From 1975 to 1985, Smith managed the Athletic and Swimming facility in The Woodlands, outside Houston, Texas. In 1985, Coach Terry Faulkenberry took over the accomplished program. While at the Woodlands, Smith developed one of the top diving facilities in the U.S., which served as a frequent host to high level competitions in the diving and swimming. Keith Russell was one of Smith's top divers at the Woodlands as well as Olympic diver from Brazil Milton Braga, who later coached diving at the Woodlands for two years.

Continuing to serve the swimming and diving community, he served as a chief executive officer of the World Diving Coaches Association from 1976 to 2006, and previously had worked as a president of the American Coaches Association.

===Diving philosophy===
Smith instructed the divers he coached, and those he judged that each dive should be a beautiful flow, a smooth blending of fast actions into a single fluid movement that displayed both elegance and grace.
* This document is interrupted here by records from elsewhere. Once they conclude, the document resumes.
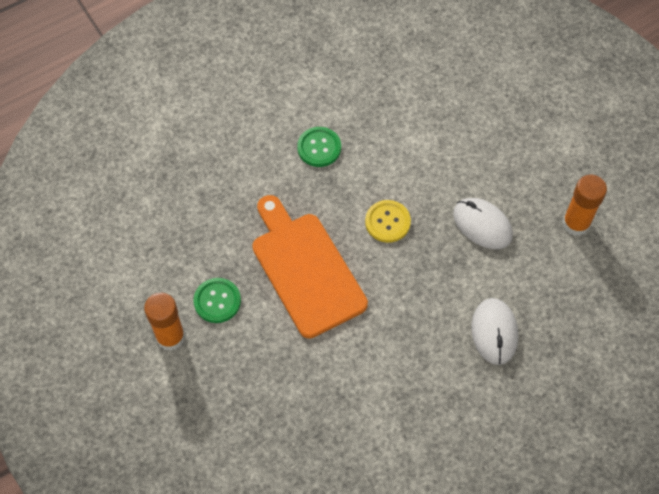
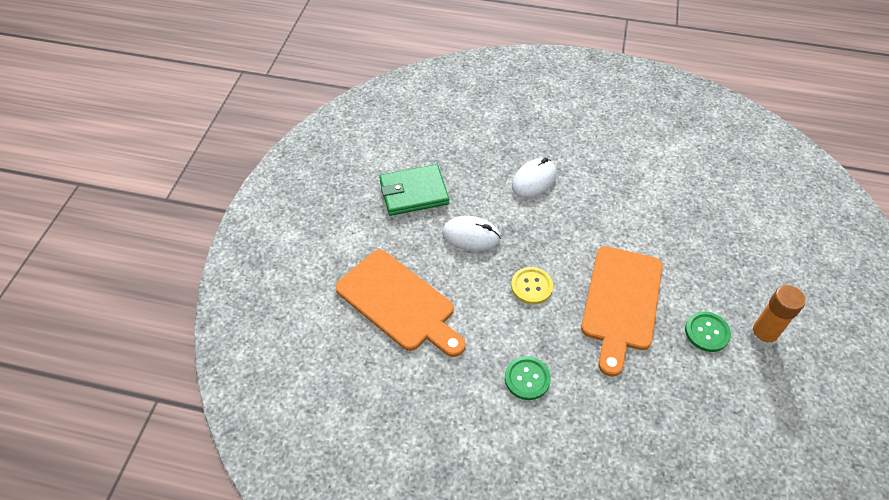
camera: 135 degrees left, 10 degrees down
(468, 123) = (398, 303): none -> orange cutting board
(482, 225) = (471, 236): white mouse -> white mouse turned 75 degrees counterclockwise
(576, 223) = (413, 192): orange glue stick -> green wallet

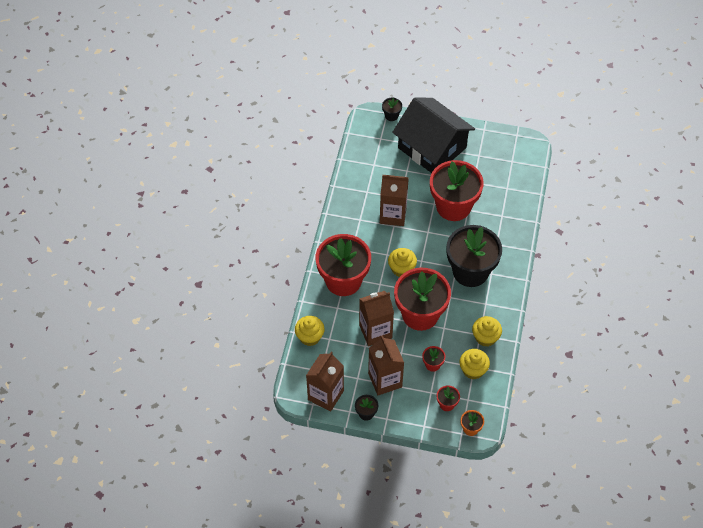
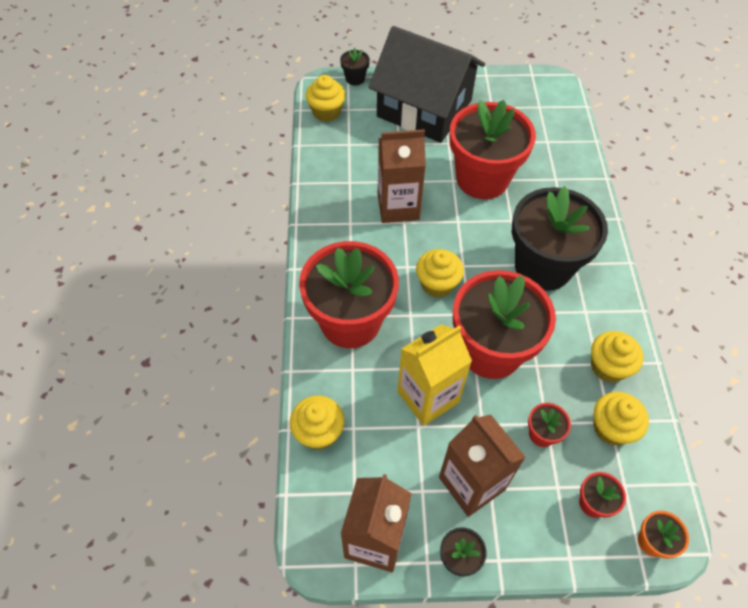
camera: 15 degrees left, 0 degrees up
(365, 138) = (326, 112): none -> yellow cupcake
(375, 331) = (428, 397): brown carton -> yellow carton

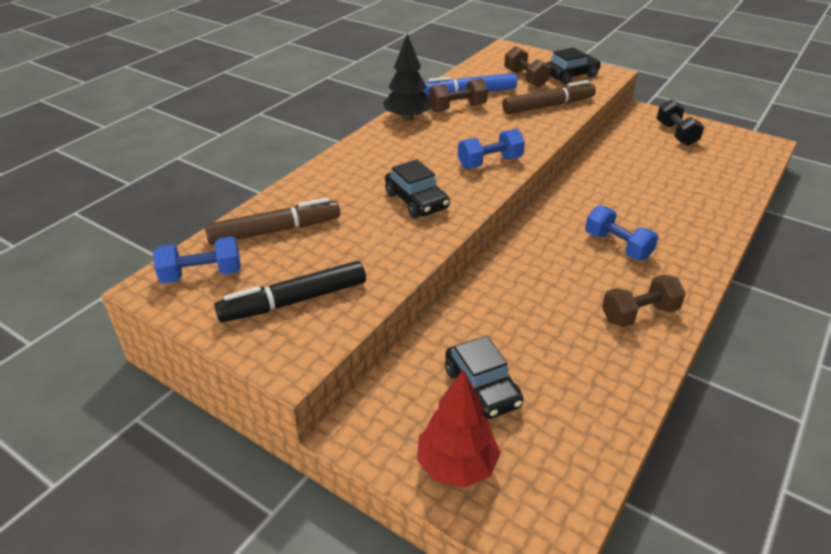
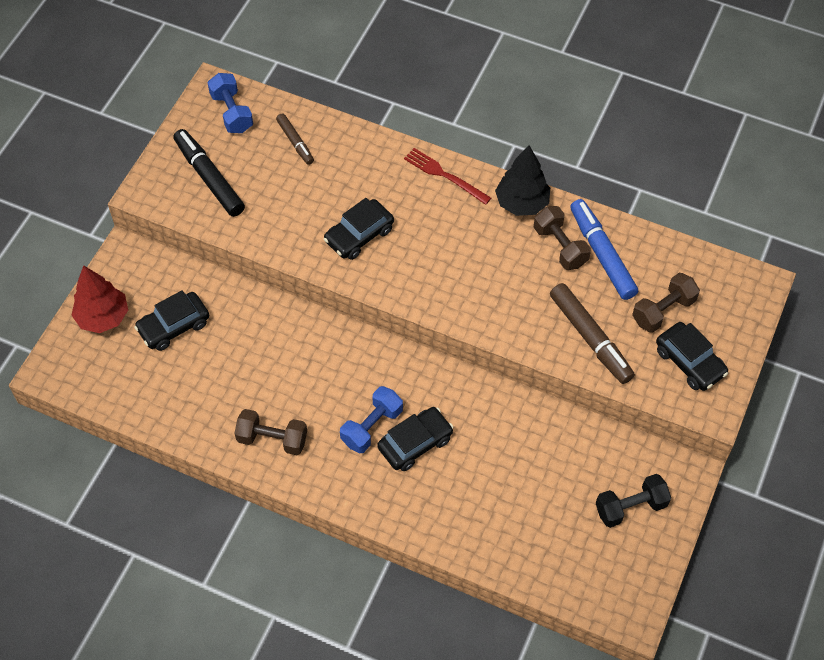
camera: 80 degrees right, 20 degrees up
(275, 231) = (295, 142): brown marker -> brown marker, size x0.58
(362, 149) = (444, 175): none -> red fork
(489, 162) = (443, 288): blue dumbbell -> none
(632, 223) = (415, 443): none -> black car
(639, 314) = (272, 439): brown dumbbell -> brown dumbbell turned 45 degrees counterclockwise

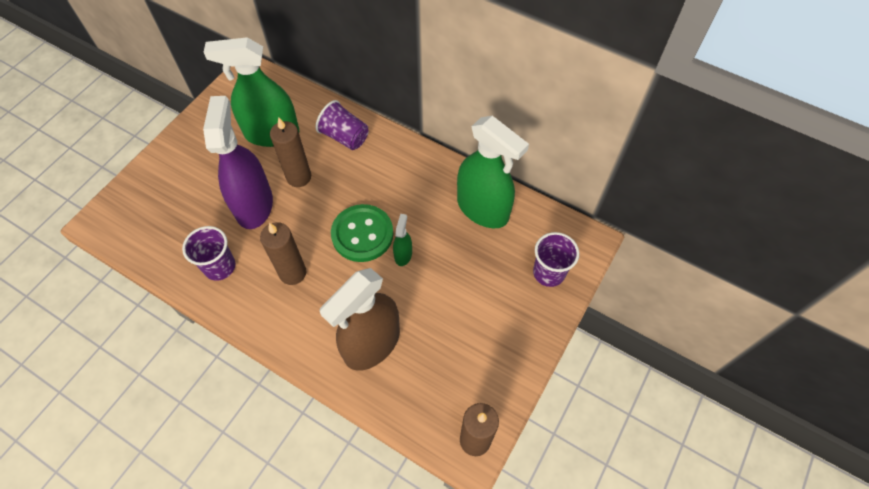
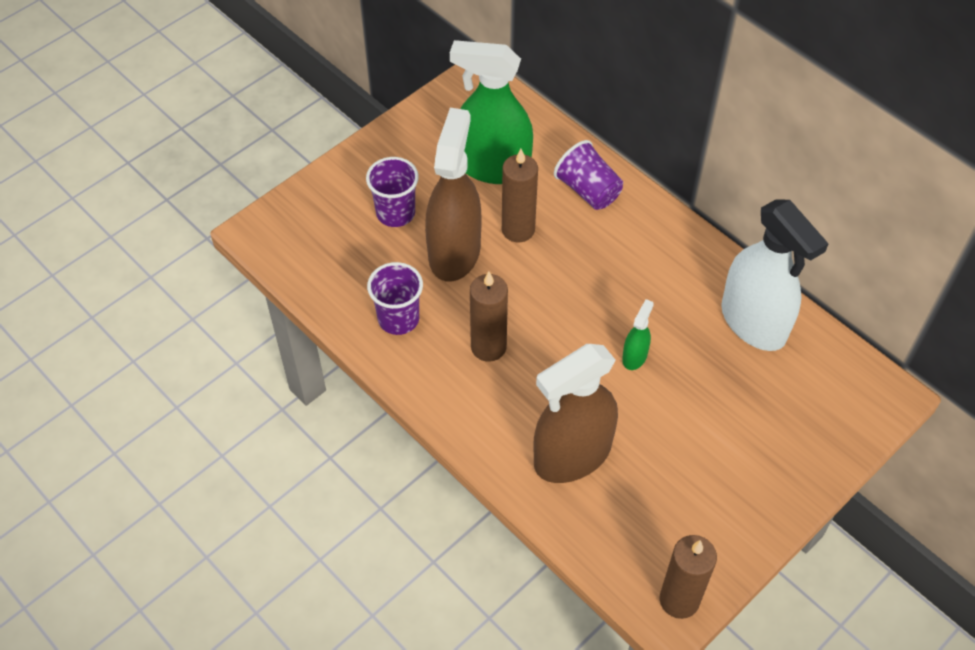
camera: 15 degrees right, 5 degrees down
(254, 205) = (454, 252): purple spray bottle -> brown spray bottle
(362, 234) = (586, 319): green button -> none
(483, 209) = (753, 322): green spray bottle -> white spray bottle
(549, 273) = (824, 423): purple cup -> purple cup (395, 213)

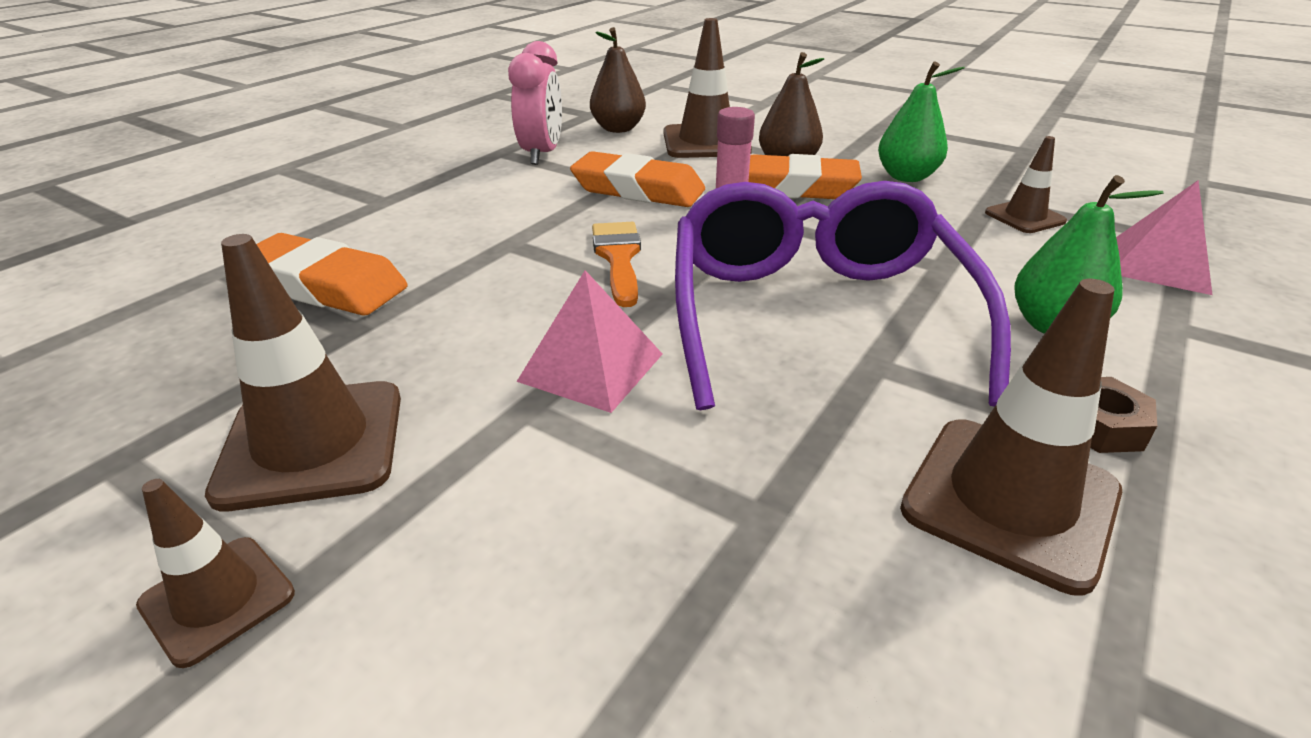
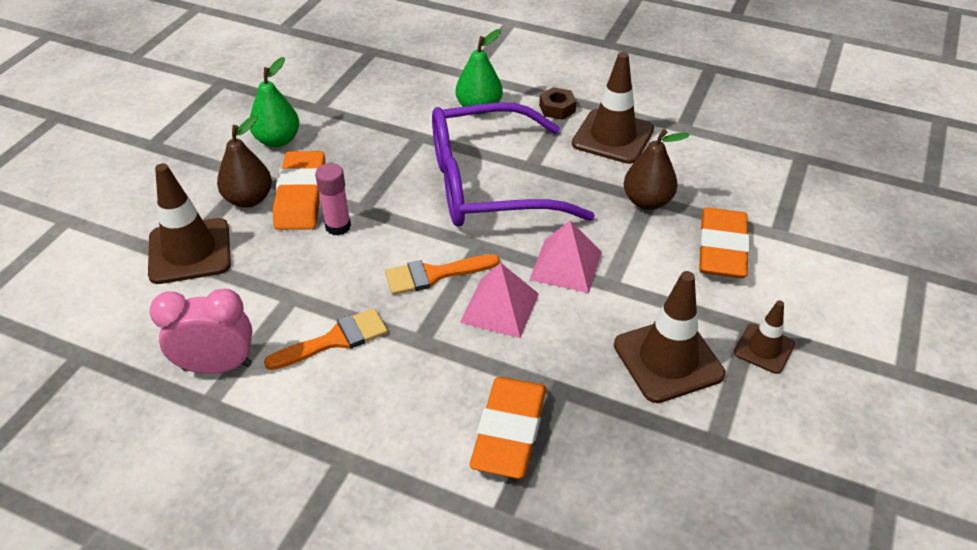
camera: 100 degrees left, 10 degrees up
(541, 200) = (335, 340): none -> orange brush
(618, 129) = (140, 320): brown pear -> brown pear (647, 201)
(638, 189) = (308, 282): orange eraser -> orange eraser (721, 249)
(1024, 217) = (346, 99): brown traffic cone -> none
(1159, 265) = (406, 65): pink pyramid -> pink pyramid (500, 307)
Similar to Hall of Fame swim and dive Coach Mike Peppe of Ohio State, Smith insisted that each of his divers maintain a continuing respect for diving fundamentals. To clean up sloppy board work, he had his divers practice the very simple front jump. He would sometimes put on a face mask and carry lead weights so he could go underwater to ensure his divers were really stretching for the bottom, rather than contorting their upper body underwater to make the appearance of the entry of their legs and feet look smoother.

===Air Force service===
Smith first received his officer's commission as a Lieutenant in the U.S. Air Force after completing Officer training school in Miami in June, 1943.
He served as a lieutenant colonel in Europe in the US Air Force in World War II, later serving brief stints in Korea and Viet Nam. Retired from the U.S. Air Force after 20 years in reserve and active duty as a Colonel in 1973, he earned a Bronze Star for meritorious service. He received the Commendation Medal and in 1978 was awarded the Franco-Britainnic War Medal for contributions made during WW II in Britain and France.

==Outstanding divers coached==
His more outstanding divers included 1968 Olympic Gold medalist in the 3-meter springboard, Bernard "Bernie" Wrightson of ASU, 1964 Olympic silver medalist in springboard diving, Jeanne Collier, 1964 Olympic Gold medalist in platform diving Lesley Bush, 1964 Olympic bronze medalist Patsy Willard, and 1964 Olympic participant Keith Russell. Smith also coached 1968 Olympic Bronze medalist in diving Tom Gompf, while Gompf was a pilot at Williams Air Force Base. When he was ten years old, Steve McFarland, a University of Miami competitor, coach, and television commentator swam for Smith at the Dick Smith Swim School.

Smith retired from coaching in 1987. He lived in Scottsdale, Arizona, less than 15 miles Northeast of Phoenix, for fifty years from 1956 til his death in 2006.

Smith authored "Inside Diving", from Regionary Press and numerous articles covering physical education and diving.

He died of pneumonia at the age of 88 on January 2, 2006, in Phoenix, Arizona. A funeral service was held on January 5, at the Church of Jesus Christ of Latter Day Saints in Phoenix. He had no children, but was predeceased by his wife Helen, who died on November 29, 2004. He was buried with his wife Helen in Phoenix in Section 52 at the National Memorial Cemetery of Arizona.

===Honors===
In 1979, Smith was inducted into the International Swimming Hall of Fame in Fort Lauderdale. In 1971, he received the Fred Cady Award for his contributions to diving coaching. In 1991, he was awarded the Sammy Lee Award. In 1963, he was named the American Swimming Coaches Association (ASCA) Swim Coach of the Year. The natatorium at The Woodlands in Houston is named The Dick Smith Natatorium in his honor. In 1977, he was presented with the ‘‘Grand Prix Humanitaire de France’’ for his contributions to humanitarian efforts.